Topoi 21 (2017) p. 173-192 CRISES MONÉTAIRES ET CRISES DU MONNAYAGE DANS LE MONDE GRÉCO-ROMAIN Une vue perspective
La crise monétaire (en réalité du monnayage) n’est pas un sous-genre, en l’occurrence de la crise économique. Elle est un genre en soi dont les effets ne sont
pas moins dévastateurs que le déclin de la productivité, les grands fléaux naturels
ou la guerre 1. Voilà ce que soutient Nicolas Copernic (1473-1543) en préambule d’un mémoire adressé au début du xvie s. au chanoine Felix Reich : «Quelques
innombrables que soient les fléaux qui causent d’ordinaire la décadence des
royaumes, des principautés et des républiques, les quatre suivants sont néanmoins, à mon sens, les plus redoutables : la discorde, la mortalité, la stérilité de la terre (nb : qui est ici la crise économique conçue comme crise de la production) et la
dépréciation de la monnaie. Les trois premiers de ces fléaux sont si évidents que
personne ne les ignore, mais le quatrième, concernant la monnaie, n’est admis que par peu de gens, par les esprits les plus ouverts, car il ne ruine pas les états d’une façon violente et d’un seul coup, mais peu à peu et d’une manière presque insensible » 2. Quant aux causes de la dépréciation de la monnaie, il les range en deux catégories. D’abord, écrit-il : «La monnaie se déprécie le plus souvent à cause de sa quantité excessive, savoir quand une si grande quantité d’argent
a été transformée en monnaie que l’argent métal devient plus désirable que la monnaie elle-même » . Mais, poursuit-il, la monnaie se déprécie aussi pour d’autres
1. Selon Christel Müller (Müller 2011, p. 333), la littérature grecque identifie trois
types de crises : la guerre (polemos), la disette frumentaire (sitodeia) et l’absence de ressources (aporia tōn chrēmatōn).

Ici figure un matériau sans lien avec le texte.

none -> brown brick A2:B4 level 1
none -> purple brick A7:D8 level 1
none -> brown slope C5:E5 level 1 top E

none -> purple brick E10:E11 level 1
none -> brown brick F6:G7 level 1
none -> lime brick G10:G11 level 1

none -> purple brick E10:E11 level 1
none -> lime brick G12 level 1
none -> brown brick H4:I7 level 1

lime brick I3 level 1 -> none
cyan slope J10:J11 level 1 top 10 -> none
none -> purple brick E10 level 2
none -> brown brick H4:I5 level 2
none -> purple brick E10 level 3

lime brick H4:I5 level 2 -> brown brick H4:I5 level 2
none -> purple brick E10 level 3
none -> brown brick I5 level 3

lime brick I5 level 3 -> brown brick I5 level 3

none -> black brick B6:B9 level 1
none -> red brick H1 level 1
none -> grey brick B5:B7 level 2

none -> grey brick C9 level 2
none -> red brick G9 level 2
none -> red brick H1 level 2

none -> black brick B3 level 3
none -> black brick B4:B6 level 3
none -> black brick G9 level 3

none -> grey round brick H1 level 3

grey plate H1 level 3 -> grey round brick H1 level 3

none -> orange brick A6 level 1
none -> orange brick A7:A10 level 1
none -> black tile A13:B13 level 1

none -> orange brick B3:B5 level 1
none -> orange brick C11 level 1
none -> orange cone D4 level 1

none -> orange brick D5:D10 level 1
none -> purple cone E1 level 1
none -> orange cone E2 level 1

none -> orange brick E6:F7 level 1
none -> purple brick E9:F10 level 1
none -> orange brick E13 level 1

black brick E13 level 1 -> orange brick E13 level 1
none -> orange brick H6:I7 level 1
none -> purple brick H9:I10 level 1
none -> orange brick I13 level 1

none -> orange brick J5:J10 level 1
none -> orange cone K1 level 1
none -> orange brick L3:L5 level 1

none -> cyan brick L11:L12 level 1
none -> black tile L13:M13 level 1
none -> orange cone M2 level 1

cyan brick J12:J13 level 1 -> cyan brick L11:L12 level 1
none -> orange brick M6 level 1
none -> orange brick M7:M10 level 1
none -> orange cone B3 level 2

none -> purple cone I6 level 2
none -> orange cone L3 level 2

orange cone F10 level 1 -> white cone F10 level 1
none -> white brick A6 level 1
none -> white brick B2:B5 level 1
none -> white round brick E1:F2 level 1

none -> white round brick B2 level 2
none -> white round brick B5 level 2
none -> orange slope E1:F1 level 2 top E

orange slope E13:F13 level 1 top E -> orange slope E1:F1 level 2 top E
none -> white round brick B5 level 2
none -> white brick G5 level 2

2. Traduction française du texte latin reprise à Le Branchu 1934, I, p. 5. Cette dissertation dont l’original est perdu et qui visait à réagir contre le détestable
exemple donné alors par la Prusse, fait aujourd’hui tenir Copernic pour le véritable
inventeur de ce qui a longtemps été appelé la «loi de Gresham » selon laquelle «la
mauvaise monnaie chasse la bonne » . Pour une description grecque de cette «loi de Gresham » , voir déjà Aristophane, Grenouilles, 718-733.